By Bill Lindelof -- Bee Staff Writer - (Published December 27, 2003)
Shopper Linda Brim paused at the supermarket display of 13 Kwanzaa baskets as she pushed her shopping cart toward the checkout register.


While she has never celebrated Kwanzaa, Brim was pleased that her neighborhood Albertsons was selling the baskets.


"It's great," she said. "It will let African Americans know more about Kwanzaa."


Selling for $34.99, the baskets have items to celebrate the holiday, including a candleholder called a kinara, an ear of dried corn, a straw place mat, candles, a gift, an Africa-inspired doll and a booklet explaining the principles of Kwanzaa.


While momentarily curious about the display, which also included fliers for a children's Kwanzaa coloring contest, south Sacramento resident Brim had no intention of celebrating the seven-day observance, which began Friday.


"But I have friends who celebrate Kwanzaa," Brim said, before paying for her groceries at the Florin Road and Franklin Boulevard supermarket. "I celebrate Christmas."


Those who have marked Kwanzaa for years say they have noticed that the holiday is given more notice than in years past.
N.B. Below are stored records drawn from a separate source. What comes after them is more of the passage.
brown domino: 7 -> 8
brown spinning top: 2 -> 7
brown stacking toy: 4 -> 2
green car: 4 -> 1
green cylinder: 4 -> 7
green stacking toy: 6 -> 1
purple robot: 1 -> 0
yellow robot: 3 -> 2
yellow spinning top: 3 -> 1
They point to presidential messages, commercial tie-ins and increasing numbers of community celebrations. The 2003 Kwanzaa press release from the White House wishes Americans a joyous Kwanzaa.


"In honoring the traditions of Africa, Kwanzaa strengthens the ties that bind individuals in communities across our country and around the world," President Bush's message says in part.


In corporate America, JCPenney invites customers to "Celebrate Kwanzaa" by bringing Kwanzaa clothing and props for a portrait photograph, according to the retailer's Web site.


And foodnetwork.com lists 22 Kwanzaa recipes, including chicken groundnut stew, Senegalese mafe and wild green gumbo.


The Albertsons baskets were designed by a team of African American vendors. The baskets are available at about 30 stores in Northern California, including four in ethnically diverse neighborhoods in Sacramento and Elk Grove.


Created in 1966 by black nationalist Maulana Karenga, the holiday includes a color scheme of red, green and black.


Karenga, now a professor at California State University, Long Beach, notes that Kwanzaa is a cultural holiday, not a religious one, on his Web site, officialkwanzaawebsite.org.


Kwanzaa was chosen by Karenga from the Swahili phrase "matunda ya kwanza," which means "first fruits."


As listed online, the Kwanzaa principles include:


* Umoja (unity), which means "to strive for and maintain unity in the family, community, nation and race.


* Kujichagulia (self-determination): To define ourselves, name ourselves, create for ourselves and speak for ourselves.


* Ujima (collective work and responsibility): To build and maintain our community together and make our brother's and sister's problems our problems and to solve them together.


* Ujamaa (cooperative economics): To build and maintain our own stores, shops and other businesses and to profit from them together."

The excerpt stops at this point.